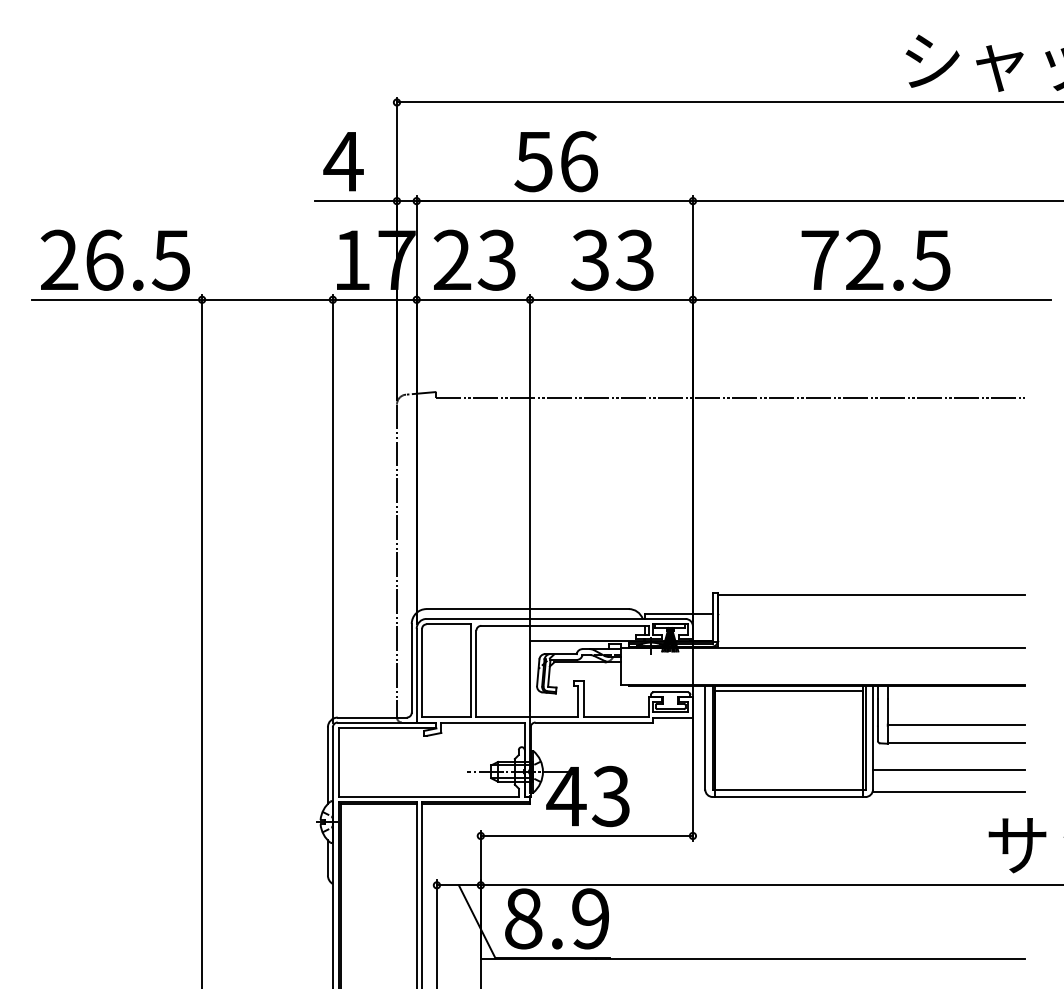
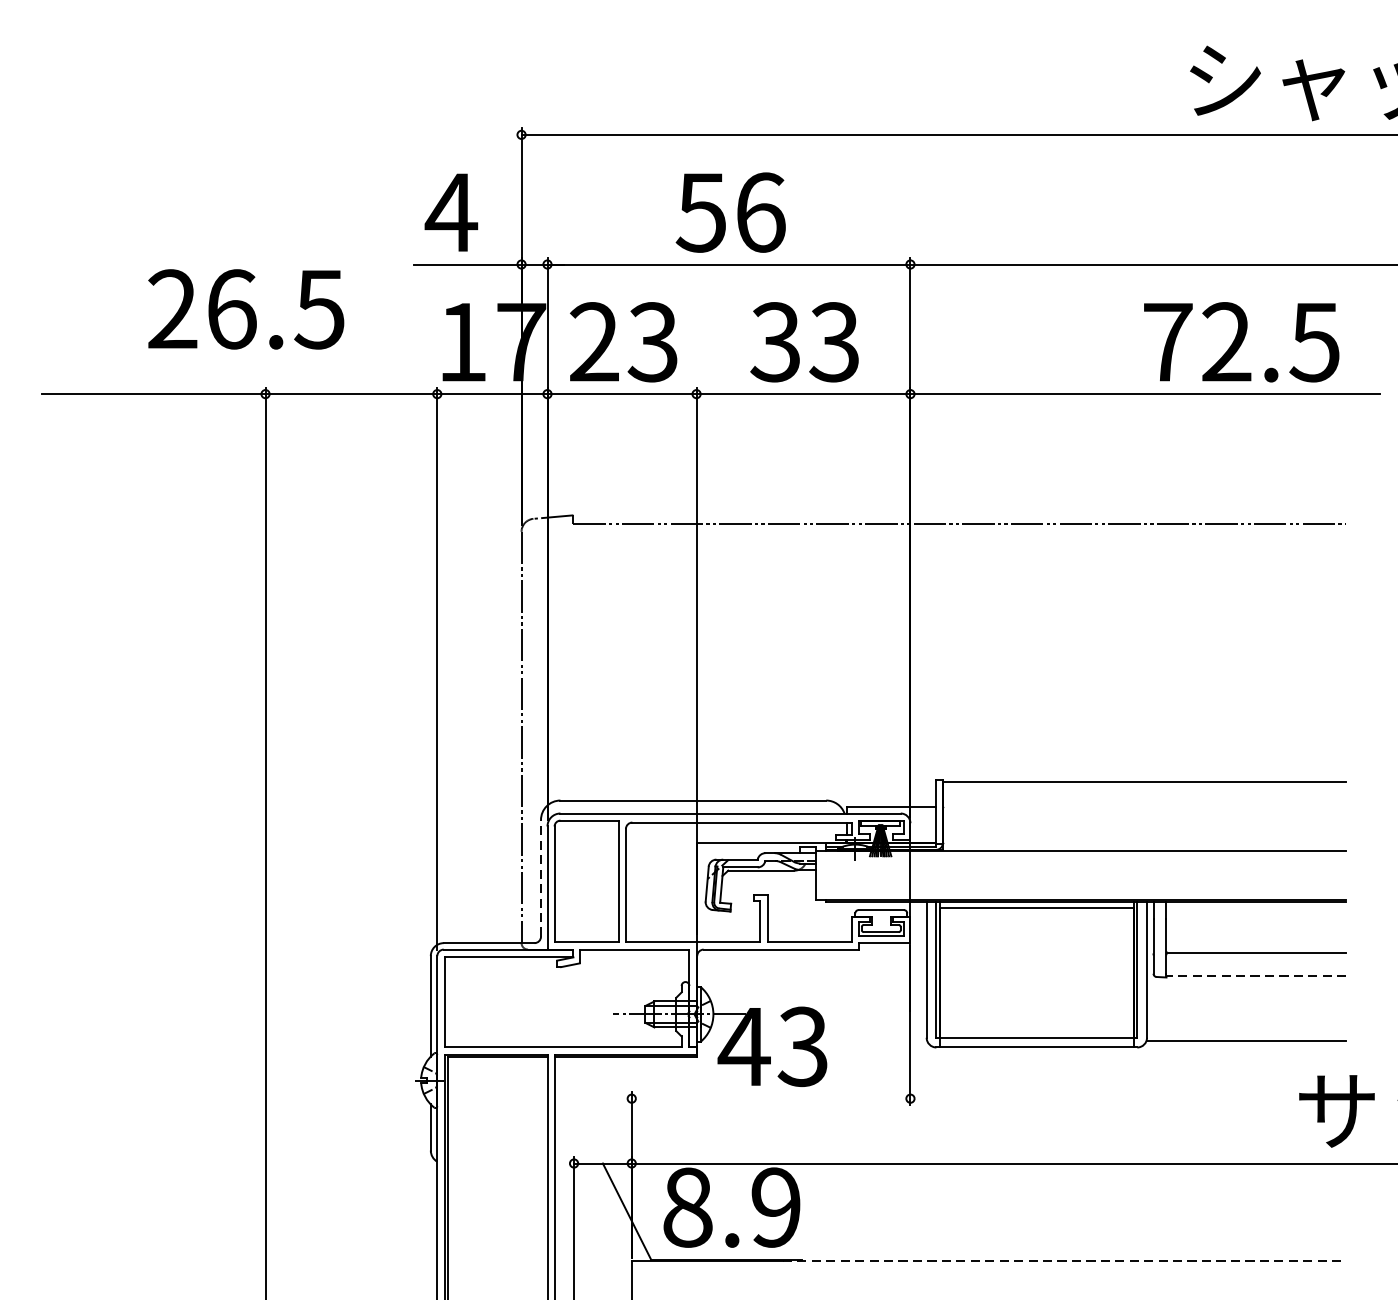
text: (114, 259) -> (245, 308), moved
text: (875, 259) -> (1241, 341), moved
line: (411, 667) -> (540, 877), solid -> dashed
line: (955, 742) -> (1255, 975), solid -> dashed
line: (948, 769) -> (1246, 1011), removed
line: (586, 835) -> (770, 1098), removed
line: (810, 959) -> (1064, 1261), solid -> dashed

ABOUT THIS EXERCISE
Where does "dashed" occur in the data? Copy each line that has it.

ANSWER SECTION
line: (411, 667) -> (540, 877), solid -> dashed
line: (955, 742) -> (1255, 975), solid -> dashed
line: (810, 959) -> (1064, 1261), solid -> dashed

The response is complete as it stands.